Solomon, George Cleve (1989) An ¹⁸O/¹⁶O Study of Mesozoic and Early Tertiary Granitic Batholiths of the Southwestern North American Cordillera. Dissertation (Ph.D.), California Institute of Technology. doi:10.7907/T831-NP65.


Abundant evidence from previous studies indicates that, as long as samples are collected well away from pluton margins, the whole-rock δ¹⁸O value of an unaltered granitic pluton is not likely to vary by more than ±0.5 per mil from the original ¹⁸O/¹⁶O composition of its source rocks. Therefore, granitic plutons may be viewed as "remote-sensing probes" which sample deep portions of the continental crust or upper mantle, and ¹⁸O/¹⁶O studies of such plutons can provide detailed information on lithologic boundaries at depth. This thesis presents approximately 350 new ¹⁸O/¹⁶O analyses of whole-rock and quartz powders from Mesozoic and Cenozoic granitic plutons in the Northern Great Basin (NGB) and Southern Basin and Range (SBR) provinces of the western United States. The samples were collected along two broad, regional traverses eastward from the Sierra Nevada Batholith (SNB) and the Peninsular Ranges Batholith (PRB) in California: (1) the NGB traverse from western Nevada, near Carson City, eastward to the area around Salt Lake City, Utah; (2) the SBR traverse in southeastern California (SECA), eastward from the Central and Eastern Transverse Ranges across the Mojave Desert to the Colorado River, and then southeastward into southern Arizona.
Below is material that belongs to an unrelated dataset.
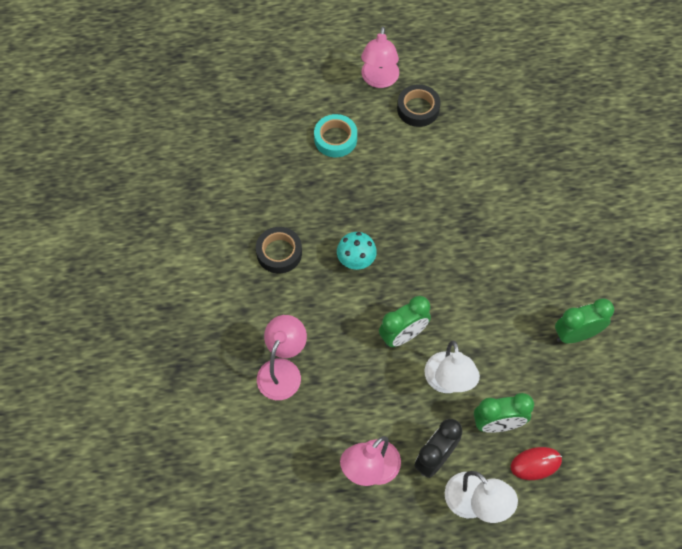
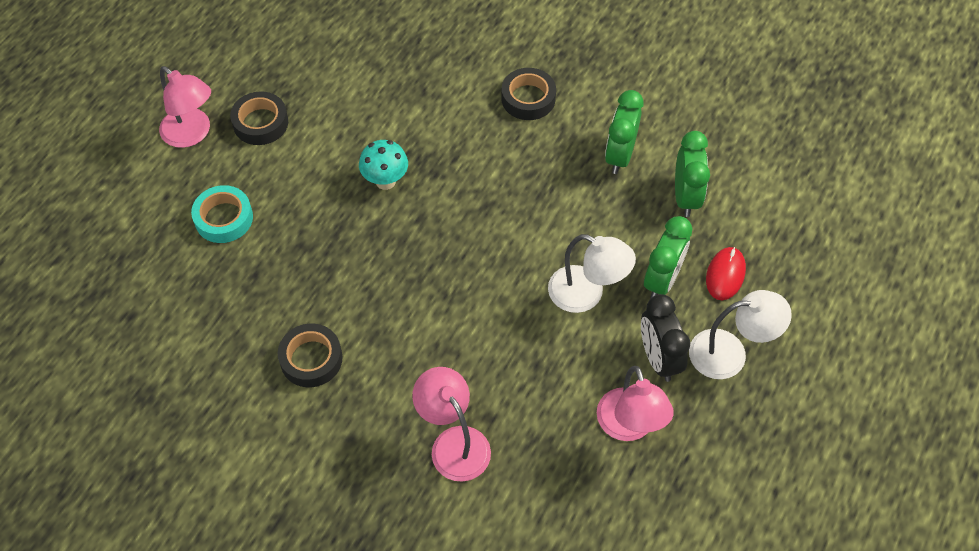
camera: 55 degrees left, 5 degrees down
(356, 262) = (386, 292): turquoise mushroom -> turquoise mushroom (385, 181)
(403, 335) = (504, 302): green clock -> green clock (685, 197)
(572, 247) = (528, 98): none -> black tape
Where available, wholerock major-element geochemistry, [εNd, and (⁸⁷Sr/⁸⁶Sr)i analyses of the same samples by other workers are integrated with these ¹⁸O/¹⁶O analyses. In addition, several hundred whole-rock ¹⁸O/¹⁶O analyses and, where available, Nd and Sr isotopic data, have been taken from the literature and combined with the new results to compile a data base that provides virtually complete reconnaissance coverage of the batholithic terranes in the Cordillera of southwestern North America.
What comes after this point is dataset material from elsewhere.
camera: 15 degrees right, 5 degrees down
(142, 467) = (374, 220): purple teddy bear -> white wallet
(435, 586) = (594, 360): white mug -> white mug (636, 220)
Samples in the southern Arizona part of the SBR traverse were collected from Jurassic, late Cretaceous, and early Tertiary granitic plutons emplaced well within mapped boundaries of the > 1.5 Ga craton. The Jurassic plutons are metaluminous, alkali-calcic, epizonal syenites, monzodiorites and granodiorites (avg. whole-rock δ¹⁸O: +6.7 to +7.4). The late Cretaceous plutons are metaluminous hornblende-bearing monzogranites and granodiorites (+7.4 < δ¹⁸O < +9.9). The early Tertiary (Laramide) plutons are all peraluminous, leucocratic, two-mica granites (+8.2 < δ¹⁸O < +9.0), which exhibit synkinematic and post-kinematic features. The Cretaceous suite is sliqhtly more ¹⁸O-enriched and less oxidized than the Jurassic suite. The peraluminous two-mica granites, which are mineralogically closest to typical S-type plutons (as defined in SE Australia), have distinctly lower δ¹⁸O values than most S-type granitic rocks throughout the world. We therefore classify all of these Arizona granites as basically I-type; there is no isotopic evidence for a major, pelitic, S-type source in southern Arizona. The two-mica granites probably represent highly fractionated "first-melts" of cratonal basement, while the epizonal Jurassic and Cretaceous plutons probably formed from "drier" melts that originated deeper in the crust.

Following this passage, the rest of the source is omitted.